Dirt is the second studio album from Welsh rock band Kids in Glass Houses, released on 29 March 2010 through Roadrunner Records. The album was recorded during mid-2009 at Sonic Boom Ranch Studios in Texas with Jason Perry and at Long Wave Studios in Wales with Smart Casual producer Romesh Dodangoda. The lead single from the album was "Young Blood (Let It Out)" and was released on 4 October 2009. The second single from the album is "Matters At All" and was released on 31 January 2010.

The track "Hunt The Haunted" was released as a free download on 8 January 2010. The entire album was available to stream on their MySpace page for a limited time.

The album reached No. 15 on the UK midweek chart 2 days after its release and officially charted in its first week at No. 27 selling 8,400.

==Track listing==

| No. | Title | Writer(s) | Length |
|---|---|---|---|
| 1. | "Artbreaker I" | Kids in Glass Houses | 2:30 |
| 2. | "The Best Is Yet to Come" | Kids in Glass Houses, Jason Perry | 3:39 |
| 3. | "Sunshine" | Kids in Glass Houses, Jason Perry | 3:43 |
| 4. | "Matters at All" | Kids in Glass Houses, Jason Perry | 3:51 |
| 5. | "Youngblood (Let It Out)" | Kids in Glass Houses, Jason Perry | 3:33 |
| 6. | "Lilli Rose" | Kids in Glass Houses | 3:28 |
| 7. | "Giving Up" | Kids in Glass Houses | 4:33 |
| 8. | "For Better or Hearse" | Kids in Glass Houses | 3:11 |
| 9. | "Undercover Lover" (featuring Frankie Sandford of The Saturdays) | Kids in Glass Houses, Jason Perry | 4:29 |
| 10. | "Maybe Tomorrow" (featuring New Found Glory) | Kids in Glass Houses | 3:08 |
| 11. | "The Morning Afterlife" | Kids in Glass Houses | 5:47 |
| 12. | "Hunt the Haunted" | Kids in Glass Houses | 3:45 |
| 13. | "Artbreaker II" | Kids in Glass Houses | 2:42 |

Digital release bonus tracks
| No. | Title | Length |
|---|---|---|
| 14. | "Believer" (Long Wave Sessions) | 3:01 |
| 15. | "Reputation" (Long Wave Sessions) | 3:14 |
| 16. | "When the World Comes Down" (Long Wave Sessions) | 3:04 |

Japanese release bonus track
| No. | Title | Length |
|---|---|---|
| 14. | "Historia" |  |

==Reception==

The reception for this album has been mixed to positive This Is Fake DIY gave a positive review stating "Will it equal ‘Smart Casual's success in the charts?
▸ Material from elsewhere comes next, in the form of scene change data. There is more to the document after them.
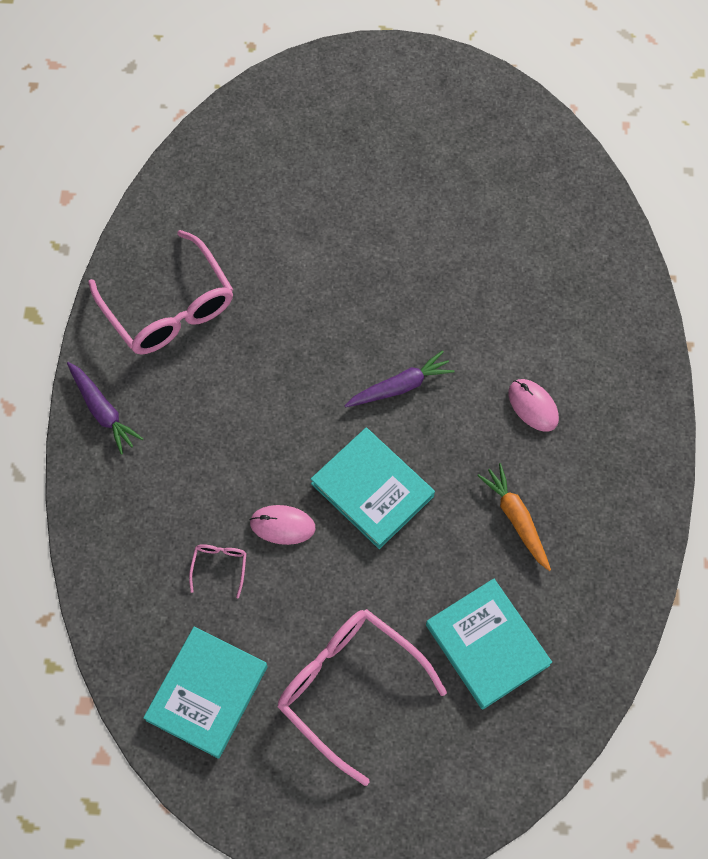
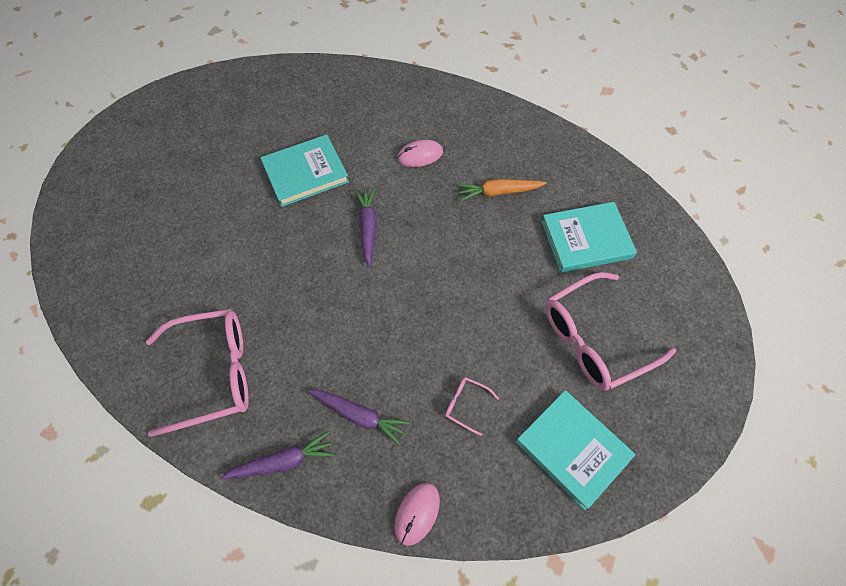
camera: 70 degrees left, 5 degrees down
(172, 463) = (359, 416): none -> purple carrot
(282, 525) = (448, 345): pink mouse -> pink mouse (417, 513)
(372, 490) = (443, 273): turquoise book -> turquoise book (305, 173)

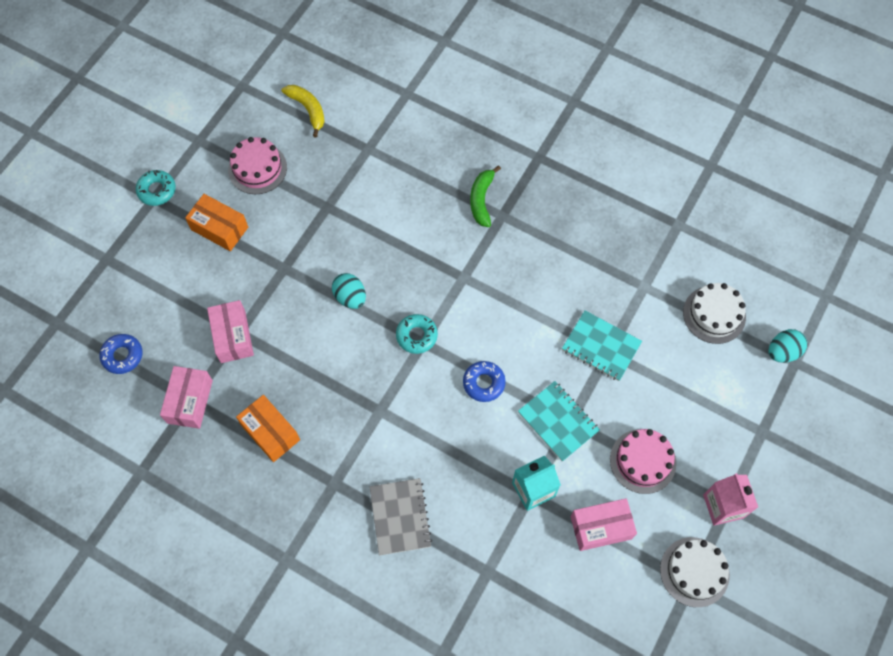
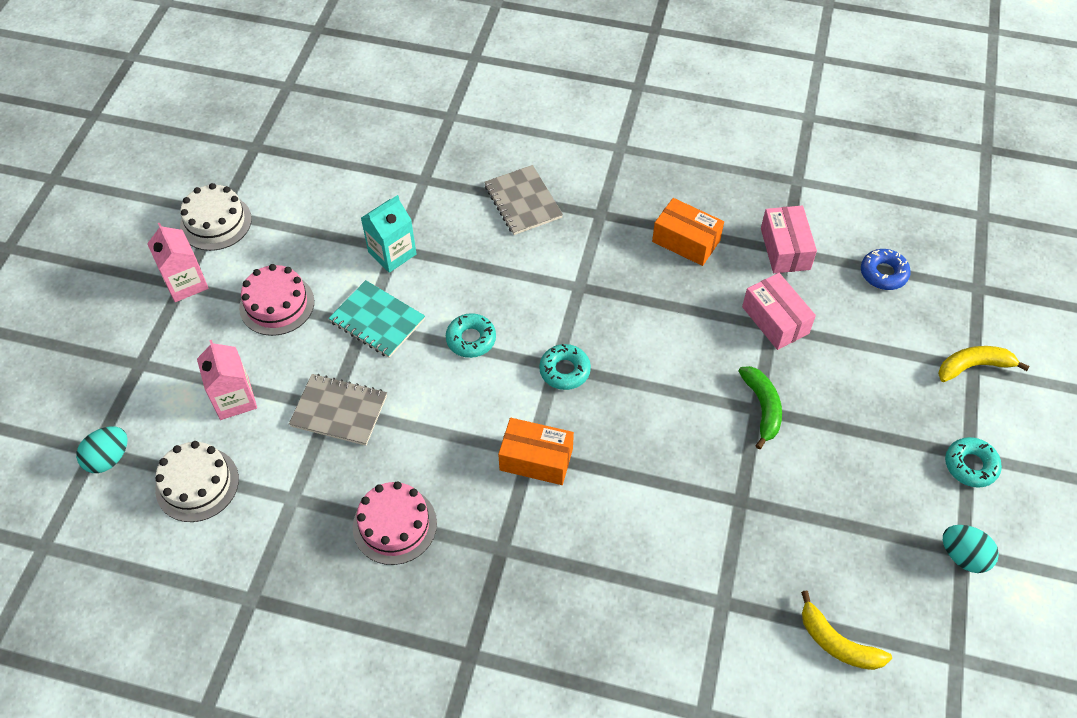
camera: 165 degrees right, 10 degrees down
(105, 259) = (973, 366): none -> yellow banana
(219, 228) = (861, 437): orange box -> orange box (536, 459)
(257, 168) = (859, 530): pink cake -> pink cake (394, 525)
(350, 297) = (660, 394): turquoise egg -> turquoise egg (963, 556)
(481, 200) = (535, 564): green banana -> green banana (762, 408)
(484, 383) = (471, 339): blue donut -> turquoise donut
(601, 346) = (339, 411): turquoise notebook -> grey notebook
(601, 527) = (315, 237): pink box -> none
(683, 378) = (234, 399): none -> pink carton

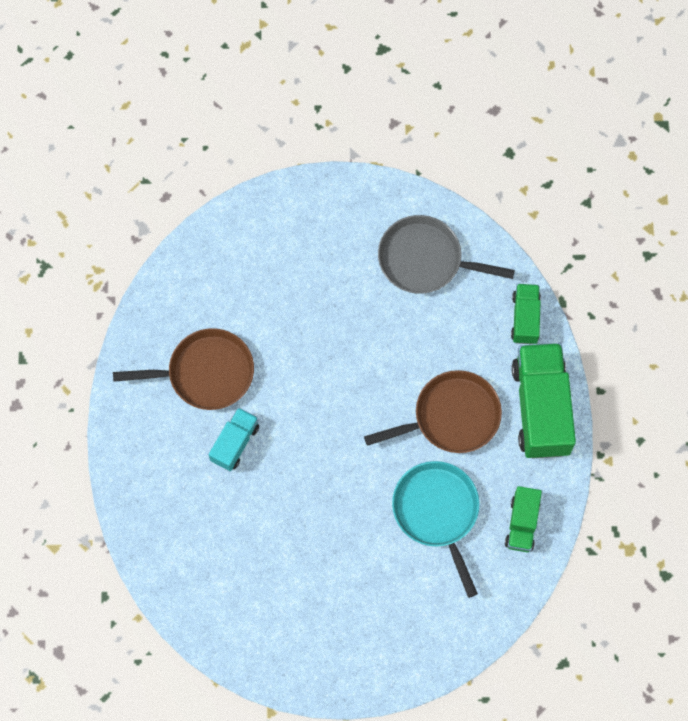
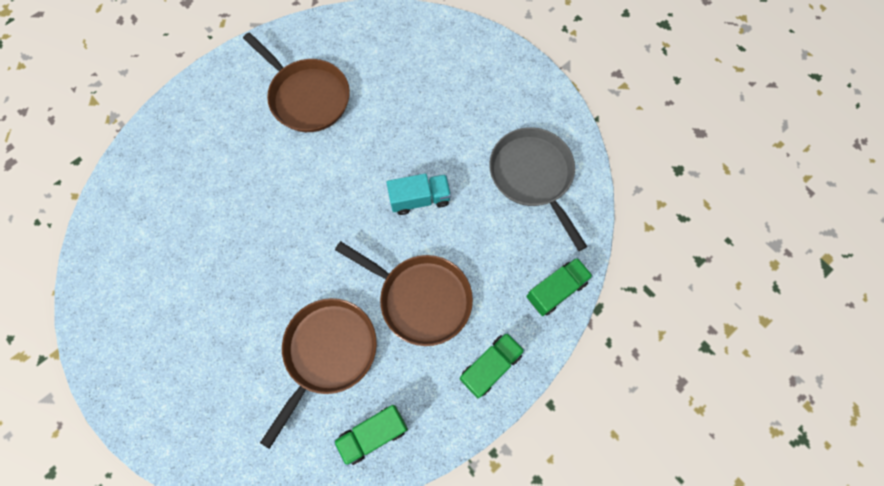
camera: 50 degrees right, 0 degrees up
(235, 443) = (267, 157): turquoise truck -> turquoise truck (420, 199)
(437, 512) = (328, 352): turquoise pan -> brown pan
(541, 408) = (490, 366): green truck -> green truck, size x0.54

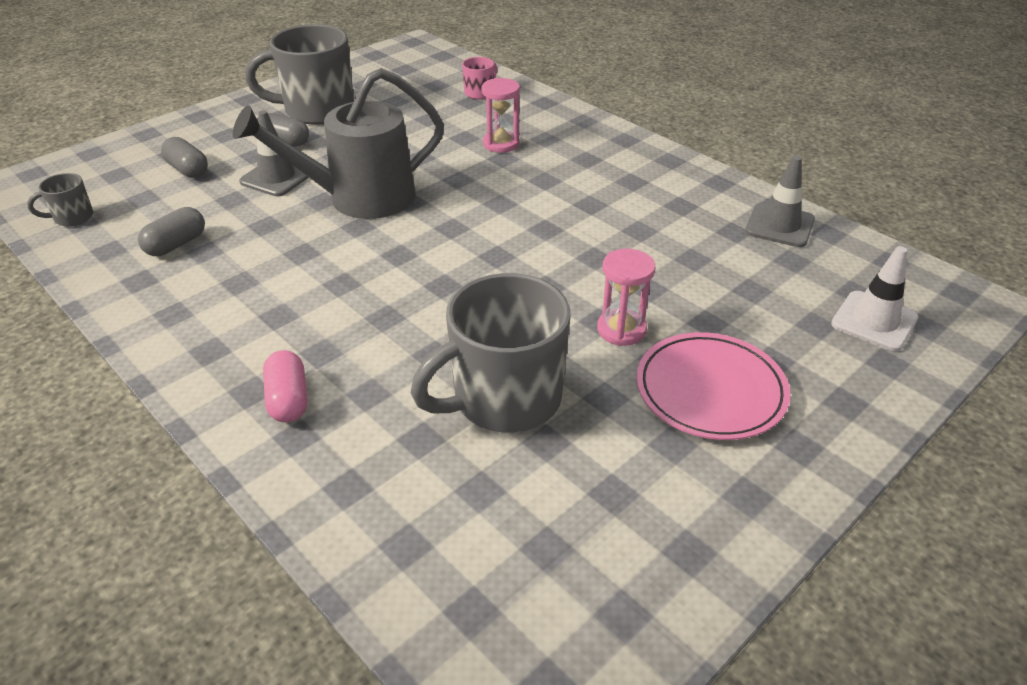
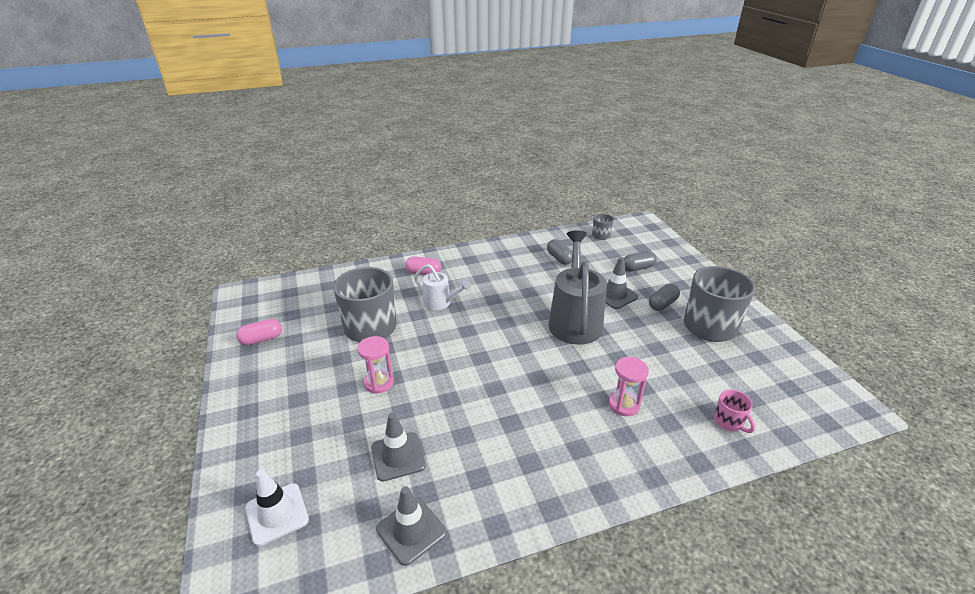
camera: 115 degrees right, 5 degrees down
(384, 338) = (441, 303): none -> white watering can
(651, 547) = (261, 339): none -> pink capsule
(710, 390) = (309, 396): pink plate -> none
(714, 265) = (398, 456): none -> grey traffic cone

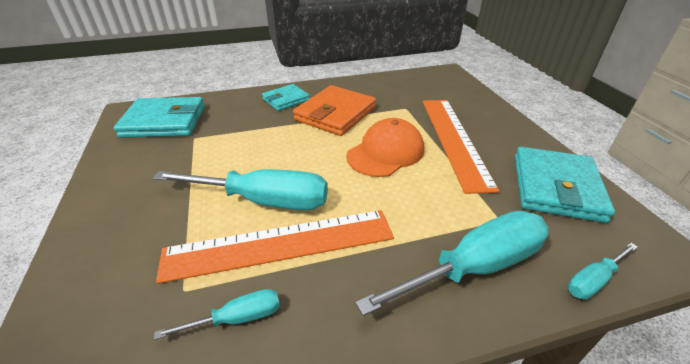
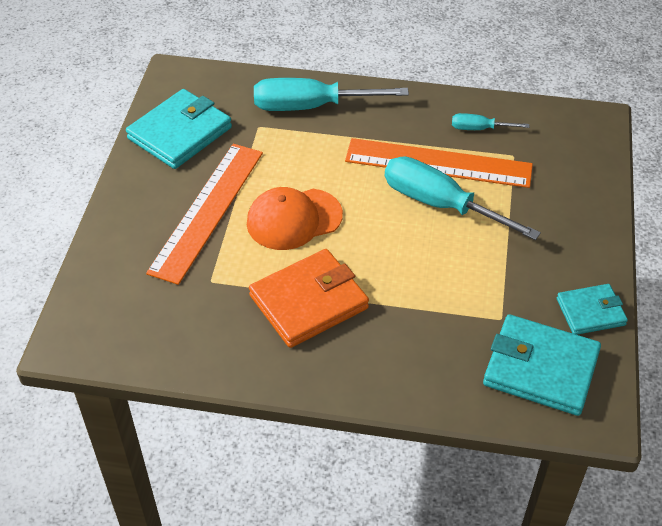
camera: 155 degrees left, 10 degrees up
(286, 100) = (360, 360): turquoise wallet -> turquoise wallet (590, 312)
(593, 280) = (244, 77): turquoise screwdriver -> none

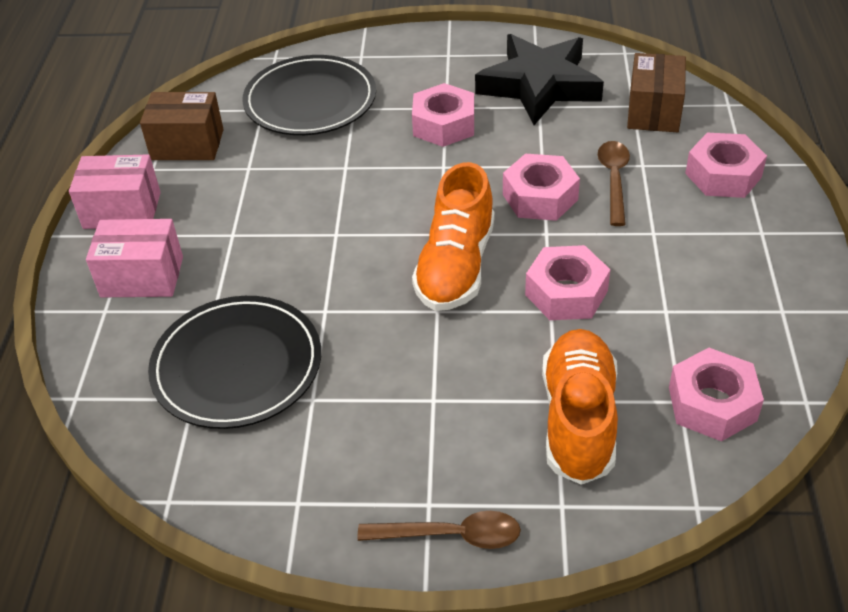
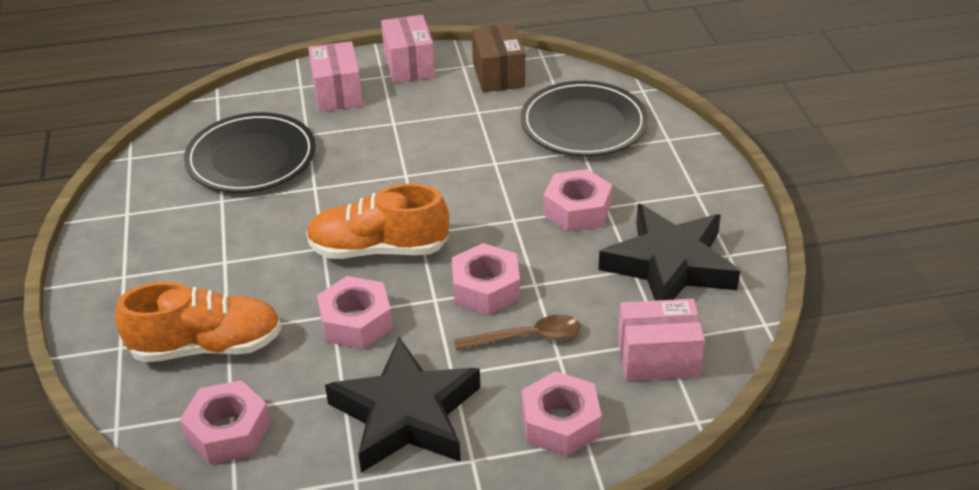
camera: 75 degrees right, 5 degrees down
(451, 535) = (95, 291): brown spoon -> none
(653, 111) = (657, 358): brown box -> pink box
(702, 268) = (406, 414): none -> black star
No: it will eclipse it. Believe us when we say that this lot have a potential top 10 smash on their hands, and there is a real possibility of the new album blowing a hole in the wall if enough people catch on."

BBC's Mike Diver gave another positive review by saying "Dirt is poised to take them from support slots with Lostprophets and Paramore to headline performances at the nation's larger venues.". And praised the album and the band more by stating like many others have "But the overall progression from record one to two is impressive and "As another highlight sings: "the best is yet to come."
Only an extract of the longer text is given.